Southern Maine Workers' Center. An astonishing resource (and pictured below, this featured at the SMWC site, Fairport workers on strike, represented by the International Brotherhood of Electrical Workers).

Thinking about the center, and later stopping in, I found myself thinking about the Miners' Gala in Durham each year, and Little Moscow, the Chopwell district of Durham, the banner of the lodge there, a trinity situated at center, Scottish socialist and Labor Party co-founder Keir Hardie, Lenin and Marx, this lodge National Union of Mineworkers, a Labor Party badge to the right of the banner, a hammer and sickle with a red star at the other, this contradiction, and below lines from Whitman, Pioneers: "WE TAKE UP THE TASK ETERNAL | THE BURDEN AND THE LESSON."

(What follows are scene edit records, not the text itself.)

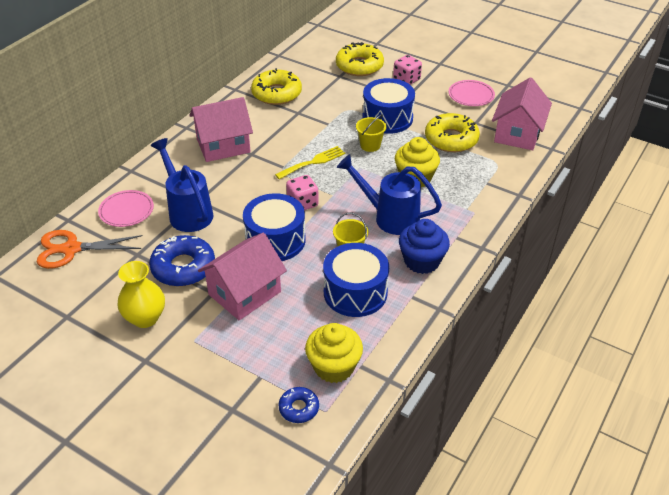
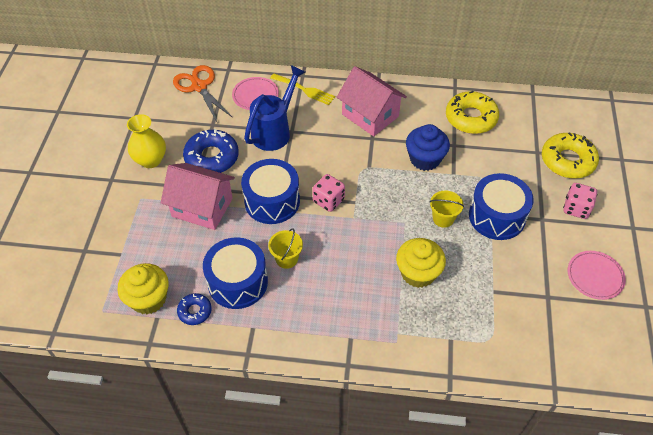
camera: 65 degrees right, 10 degrees up
(299, 408) = (99, 292): blue donut -> blue donut (195, 311)
(313, 162) = (389, 185): yellow fork -> yellow fork (305, 90)
(389, 217) = (348, 272): blue watering can -> none
(422, 261) = (302, 319): blue cupcake -> blue cupcake (425, 159)
(451, 139) = (501, 283): yellow donut -> none
(517, 134) = (557, 344): pink house -> none

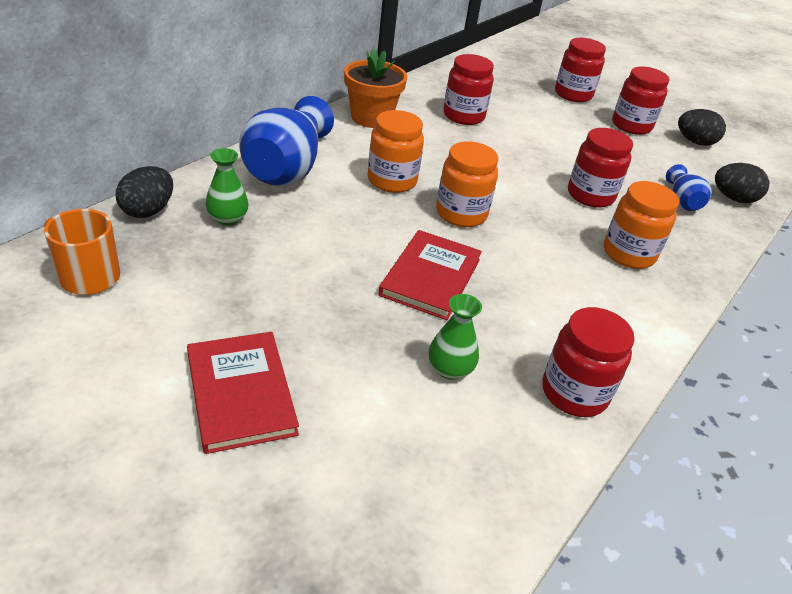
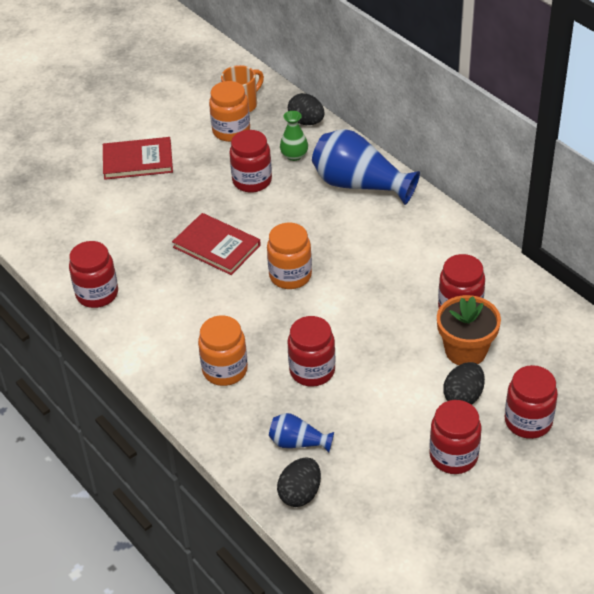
camera: 110 degrees right, 5 degrees up
(287, 254) = (252, 181): none -> red jar
(371, 118) = (448, 240): orange flower pot -> orange flower pot (465, 351)
(392, 180) = (340, 241): orange jar -> orange jar (231, 131)
(450, 369) = (131, 242): green vase -> none
(695, 142) = (418, 510): black egg -> black egg (463, 396)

That Whitman could be so seamlessly situated beneath this trinity, or that this configuration—Hardie, Lenin and Marx—can still resonate through the streets, if only as ritual practice, to this one might ask what better ritual to observe, this echo of a perhaps more radical past, and I now I find myself recalling the shop in Durham where I found Bill Griffith's North East Dialect: Survey and Word List (1999), later Griffith's would hone and expand the endeavor into A Dictionary of North East Dialect (2004), encouraging me to wonder where a dialect ends and a language begins, and as ever the question of the shibboleth for any dialect ensnared in a humiliatingly subordinate relation to a dominant language, the subordinate dialect often figured culturally as the butt of a joke. And so to see Whitman, who, like Springsteen or Baraka, aspires to celebrate working people and the working poor, to privilege them, as washing the feet of the indigent and ill—to see class cut across the Atlantic in this way—this offers something—even if only ritualized gesture.